Elizabeth Sloane (Jessica Chastain) is a lobbyist in Washington DC who is hired to fight a pro-gun organisation. She is the type of character that lives for her work – you know the one; impeccably groomed, high earner, eats late and alone every night and outsources all the mundane tasks in her life.

All I really knew about this film was that if featured one of these strong female characters.

I didn’t know that the person who hires her would be played by Mark Strong and the person she is up against is Sam Waterston. Talking of The Newsroom, there’s also Alison Pill who played the most (only) annoying character in that and who plays a slightly less dippy former colleague here.

It’s one of those where we see the ending first and the work back to see how we got there. Rather like The Newsroom, or its logical predecessor The West Wing, the film pulls out all the bad guys in politics and holds them up under a spotlight for us all to see, before it runs through a character analysis of them.

Made more poignant since the last US election, the film picks at all that is wrong with the American political system, or to a maybe a lesser degree, politics generally. Unable to put her heart into working for the gun lobby her firm wanted to support, Miss Sloane jumps ship to take up an offer to work with an opposing organisation, who are campaigning for changes in gun law. She takes all of her team with her – well the ones that want to dive into the unknown – sets out a clear strategy and goes about her winning ways.

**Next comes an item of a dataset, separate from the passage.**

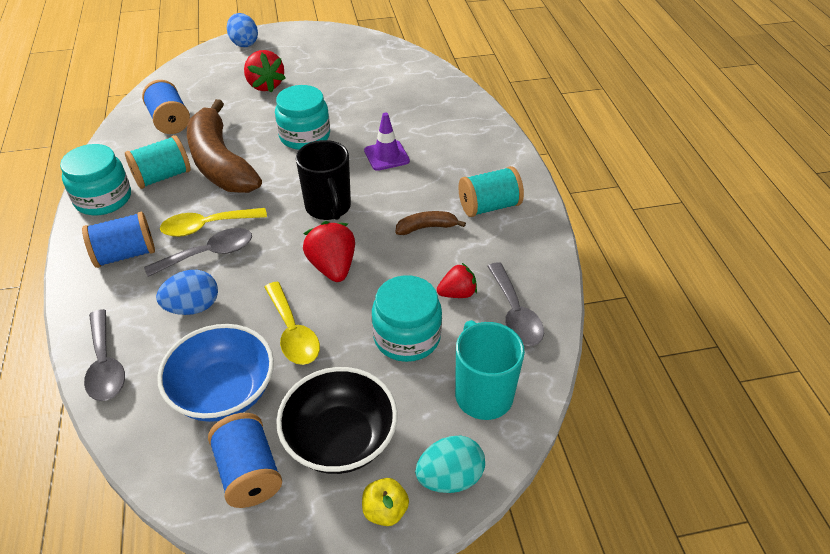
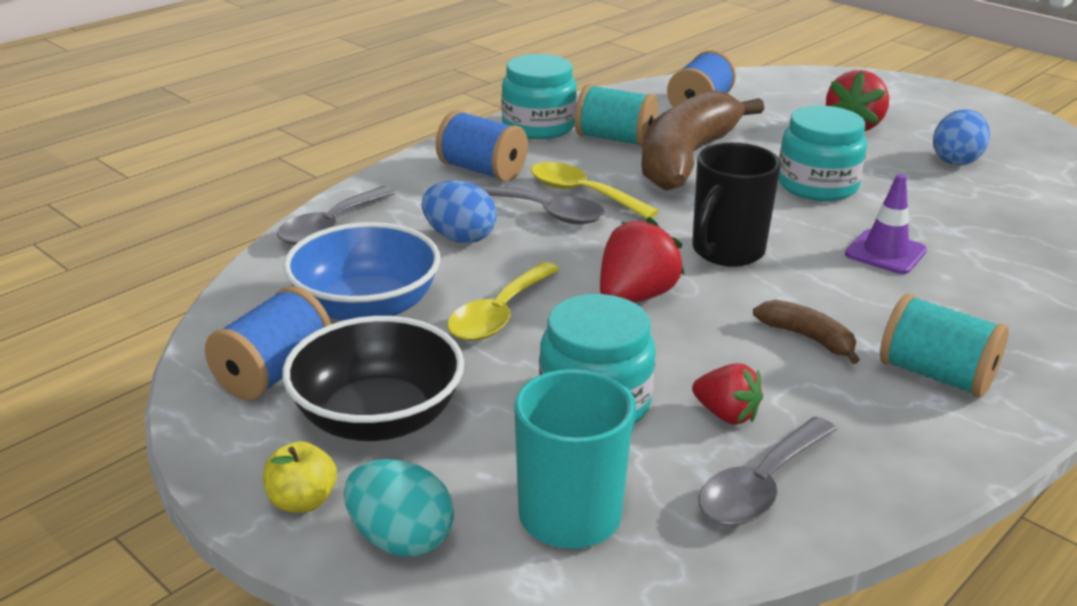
camera: 55 degrees right, 15 degrees down
(244, 43) = (897, 85): blue egg -> blue egg (956, 160)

But this time her opponents are much tougher. Just as she has knowledge of her former employers, they know how she is wired too.

Miss Sloane uses every bit of tech, favour, knowledge and personnel she can muster in order to win, legal or otherwise, in the main, keeping her colleagues carefully out of the dark side she inhabits. They both fear and admire her in equal measure.

The film maybe went a bit Hollywood in diving into the lead character’s personal life a little more than necessary, after all, she didn’t have much of one. There were still no scenes showing her severe grooming habit but clearly several visits to salons had to be fitted in every month. And who really wears the same lipstick AND full on lip liner combo every single day? But the personal scenes hinted at glint of vulnerability. Does she want to win the case for gun control or for herself? 

You know how we all try to guess the twist in these type of political dramas? I lost count of them in Miss Sloane. I never got close to guessing the twist at the end that bought the story together. It may well have been that I was so enthralled in the story, I never got around to thinking about it, but a fine ending it is.

I enjoyed that strength in the lead, all the performances were great and I am a sucker for films that highlight the twisted other world of politics.